"The pharmacy attempted to provide a proper dose," Loudoun County Health Department director Dr. David Goodfriend told CNBC on Thursday. He said it appears the pharmacy did administer about a third of the adult dose, which should be the correct amount. However, "a lower dose is possible if not all of the 0.1 ml was administered into muscle," he said.
The Centers for Disease Control and Prevention cleared Pfizer's shots for kids ages 5 to 11 last week at a third of the dosage for older age groups. Although Pfizer makes special color-coded vials for younger children to ensure they get the right dosage, employees at a pharmacy in Aldie, Virginia — about 36 miles outside of Washington, D.C. — pulled the doses from the vials intended for anyone 12 and older.
Goodfriend alerted parents in a letter sent out Wednesday that Ted Pharmacy may have administered a lower dose than recommended. State and federal officials told the pharmacy to stop distributing shots altogether on Friday before seizing all of its Covid doses, a Virginia health department spokesperson said in a statement.
Goodfriend added that his department was not aware of any children receiving too much vaccine.
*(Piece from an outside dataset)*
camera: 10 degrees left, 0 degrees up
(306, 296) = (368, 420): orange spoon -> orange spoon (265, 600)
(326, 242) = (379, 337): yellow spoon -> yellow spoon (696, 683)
Virginia's Department of Health said Ted Pharmacy administered the improper vaccine doses from Nov. 3 to 4, within two days of the Centers for Disease Control and Prevention approving Pfizer's Covid shots for children 5 to 11.
Kids in that age group receive a two-dose, 10 microgram Covid vaccine regimen, compared to the 30 microgram shots for those 12 and older.
Goodfriend told parents in the letter to avoid giving their children a higher dose meant for older age groups for their second shot, saying they should contact their pediatricians "to determine the best course of action for each patient."
The letter gave parents two options for completing their children's Covid vaccine series: they can either restart the vaccination process at least 21 days after the incorrect dose was administered or complete the second shot with the proper 10 microgram dosage as scheduled.
"VDH is also working to contact parents and ensure they understand the guidance on next steps," the department's statement said. "VDH has not received any other reports of pharmacies or providers administering COVID-19 vaccines formulated for 12 years and older to children 5-11 years old."
Pfizer's ships its vaccines for 5 to 11-year-olds with orange caps, labels and boxes to distinguish them from the purple packaging on shots for those 12 and older. The shots also contain new instructions and dilution warnings to help prevent medical providers from confusing the two shots, Pfizer representatives told the Food and Drug Administration's advisory committee on Oct. 26.